Hükümetin, halkın önemli bir kısmında kredisi yüksekti, halkın bu partiye güveni yüksekti ve sürecin sonlanması sonrası 1 Kasım 2015 seçimlerinde AKP, tekrar halkın güven oyunu aldı.

Lakin, bugün gelinen noktada Bahçeli’nin durumu AKP’den çok farklı. Milliyetçilerden oy alan, milli duygular üzerinden siyaset yapan, 2023 seçimlerinde muhalefeti, DEM Parti ile bir araya koyup, halkın gözünde CHP’yi, onunla yol yürüyen partileri terör sevici ilan eden, “Demlenme” tabirini üreten MHP Genel Başkanı Devlet Bahçeli’nin süreci, AKP’nin açılım sürecinden çok farklı.

Öcalan’ın serbest bırakılabileceğine kadar ileriye taşınan bir söylemle yola çıkılan süreçte, başarısızlığa yer yok! “Devlet Bey, yapıyorsa bir bildiği vardır” kredisi ile yol yürüyor Bahçeli ve sürecin sonunda “O bir bildiğinin” ülke hayrına noktalanması şart!

Aksi, Bahçeli’nin de MHP’nin de bitişi demek!

Bu yüzden sonuca ulaşmayacak bir yola çıktığını sanmıyorum Bahçeli’nin.

Böyle bir riske girebildiğini düşünmüyorum.

***

Ekonomik kriz nedeniyle günden güne oylarında azalma olduğu anketlere yansıyan, yerel seçimlerde önemli kentleri kaybeden bir iktidarın, tekrar yükseliş sürecine geçebilmesinin ya da Erdoğan’a bir şans daha verilebilmesinin iki yolu var.

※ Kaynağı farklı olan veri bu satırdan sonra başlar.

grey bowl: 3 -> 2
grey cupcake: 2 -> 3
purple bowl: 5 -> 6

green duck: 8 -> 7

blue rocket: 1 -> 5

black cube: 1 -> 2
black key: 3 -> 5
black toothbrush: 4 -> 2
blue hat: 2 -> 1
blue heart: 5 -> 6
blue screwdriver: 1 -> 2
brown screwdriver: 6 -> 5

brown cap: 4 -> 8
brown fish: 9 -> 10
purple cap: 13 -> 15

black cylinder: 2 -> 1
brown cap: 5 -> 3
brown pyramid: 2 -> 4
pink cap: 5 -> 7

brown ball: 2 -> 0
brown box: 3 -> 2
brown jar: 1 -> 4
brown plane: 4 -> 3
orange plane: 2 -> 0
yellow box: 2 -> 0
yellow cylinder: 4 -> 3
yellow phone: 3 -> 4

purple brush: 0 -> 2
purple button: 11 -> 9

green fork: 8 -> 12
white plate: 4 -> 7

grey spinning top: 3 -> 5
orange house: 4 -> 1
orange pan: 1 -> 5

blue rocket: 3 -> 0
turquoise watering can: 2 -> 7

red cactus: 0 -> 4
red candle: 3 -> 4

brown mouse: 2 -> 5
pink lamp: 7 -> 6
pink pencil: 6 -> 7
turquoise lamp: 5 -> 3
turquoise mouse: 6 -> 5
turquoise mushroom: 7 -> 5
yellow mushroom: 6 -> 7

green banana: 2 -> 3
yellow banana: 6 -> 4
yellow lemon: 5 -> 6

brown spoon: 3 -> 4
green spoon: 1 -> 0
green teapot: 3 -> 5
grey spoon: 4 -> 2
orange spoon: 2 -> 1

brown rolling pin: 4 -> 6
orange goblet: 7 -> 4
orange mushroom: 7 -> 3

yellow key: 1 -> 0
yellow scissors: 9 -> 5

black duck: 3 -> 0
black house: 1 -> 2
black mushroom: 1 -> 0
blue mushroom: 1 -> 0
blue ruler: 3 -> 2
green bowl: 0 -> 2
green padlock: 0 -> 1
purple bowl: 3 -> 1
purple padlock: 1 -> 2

Birincisi ekonomiye sihirli bir değnekle dokunup, krizi aşacaklar ya da ülkenin kanayan en büyük yarası olan terörü, noktalayıp bu büyük başarının mükafatını alacaklar!

Evet, bu ülkede ekonomik kriz çok derin, evet geçinmek çok güç lakin ister sevelim ister sevmeyelim ister ideolojimize yakın görelim ister görmeyelim ister varlığından hoşnut olalım ister rahatsız olalım, girişilen bu sürecin, terörün gerçekten bitirilmesi noktasında sonuçlanmasını dilemeliyiz.

Bu işin sonunda siyasi bir rant mı devşirilecek, varsın devşirilsin. Sonucu, Cumhur ittifakına tekrar bir zafer mi kazandıracak, kazandırsın ama terör bu ülkenin başından def olup gitsin. Yolda yürürken bir bomba patlamasın, sevdiklerimiz, bebeklerimiz, askerlerimiz artık terör saldırılarında şehit olmasın.

Ben, bu sürecin sonunda PKK’nın tasfiyesi noktasında bir sonuca ulaşılmasını dileyenlerdenim.

Evet, midem kaldırmıyor Öcalan denilen caninin umut hakkından yararlanması ihtimalini, içim almıyor kendisinin “Barış elçisi” gibi tekrar parlatılabilir olmasını ama sonucu terörden daha ağır tavizler verilmeden ulaşılabilecek bir final, bu ülkenin geleceği için büyük bir kazanç olacaktır.

Umarım, halkın sadece sağlığını, refahını, sosyal haklarını, özgürlüklerini sorgulayabileceği, seçim süreçlerinde kullanıma açık olan milli duyguların değil, iktidardakilerin becerilerinin ya da başarısızlıklarının teraziye konulup, sandıkta ona göre oylanacağı bir Türkiye’ye kavuşuruz. Bu da ekonominin de önüne geçen terörden arınmaktan geçiyor!